I lived in Santa Fe NM from 1972 until about 1975 or 6. At that time I worked at a local gunshop and was on a trap shooting team. Don Hamilton used to come out and shoot at our trap range quite often and I got a chance to spend several hours talking to him at the range and at the gunshop. He as an extremely smart man, and very nice also.
He offered many times to autograph copies of his novels for me, but being young and somewhat ignorant, I always put off buying them.
 
Donald Hamilton, Yes! I read all those books and loved them. I still open a folding knife with that back-handed flip Helm/Hamilton described in one of his books. If you don't think that took a teenager a lot of practice...

But Dean Martin. Well...
 
My father, who had good taste in books, got me started on that series in the mid-60s. You could learn a lot of useful stuff from the protagonist. Maybe I need to reread them.
 
Early on, Donald Hamilton was a landmark in my fiction reading. After reading his stuff, where there were no technical errors, and even the opinions had a basis other than "literary license," I stopped reading novels whose authors didn't know what they were writing about, mainly because they just p***ed me off. Eventually, I got around to thinking about it, and realized that if the authors were ignorant on one thing, they were probably ignorant on others, and the whole novel was just BS. I still read novels occasionally, but before I even read the jacket blurb on the subject matter, I read the author's credentials. If all he is is an author or a newspaperman, I usually put the book down right then, unless there is something in the book that hints that he knows what he is talking about.

Anyway, I had no such problem with Donald Hamilton, and he saved me a lot of time I might have wasted on lesser authors.

I believe that I have every one of his books.
 
I read all of his books years ago, but I wasn't smart enough to keep those paperbacks.

grizz

They're getting to be hard to find. Not as hard as Modesty Blaise books, but scarce.

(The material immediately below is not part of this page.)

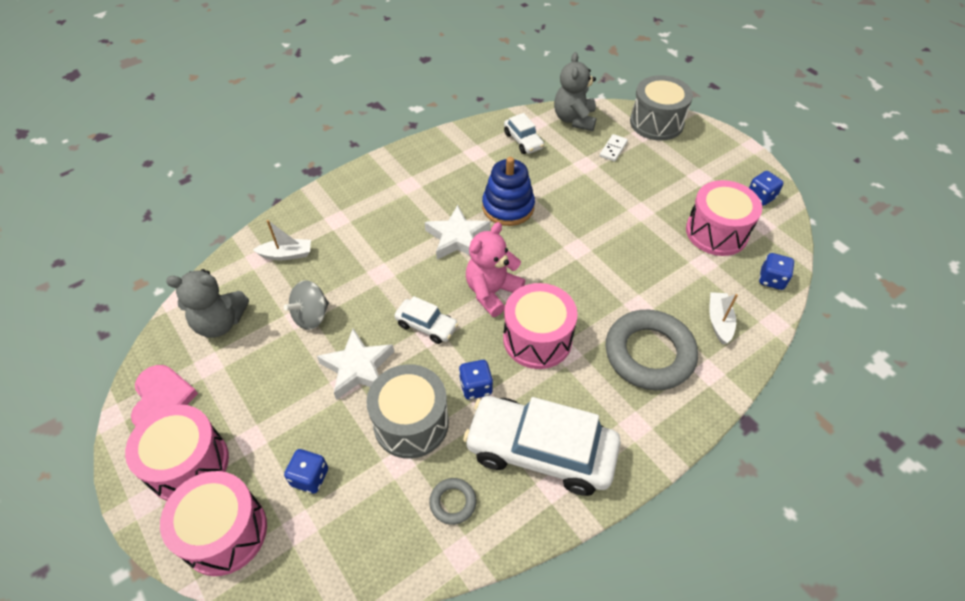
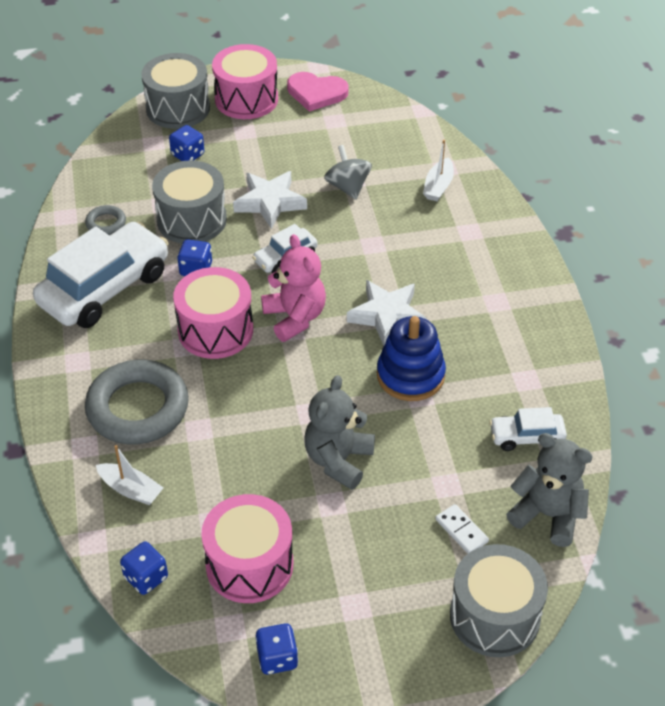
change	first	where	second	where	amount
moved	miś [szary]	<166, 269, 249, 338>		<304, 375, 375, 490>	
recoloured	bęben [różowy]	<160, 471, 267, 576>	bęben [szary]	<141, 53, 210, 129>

Helm and Modesty were my favorite fiction series. Both authors were very intelligent and got their gun and other data right. I think Modesty was the only fictional character to ever use a S&W .41 Magnum, although her usual carry guns were a "Colt .32" and a Star PD .45. The Colt was a revolver, probably a Cobra, although the author was shown posing with a New Police. Modesty was also quite agile with a Lee-Enfield and an AR-15.

T-Star
 
Donald Hamilton - Wikipedia, the free encyclopedia


Please do hit this link and read all about Hamilton, who was a remarkable person.

Someone posted this Wiki link on Page 1, but if you missed it there, click on it now. You'll be fascinated, I think.

There is one unpublished Helm book. completed in 2002. I hope it sees print.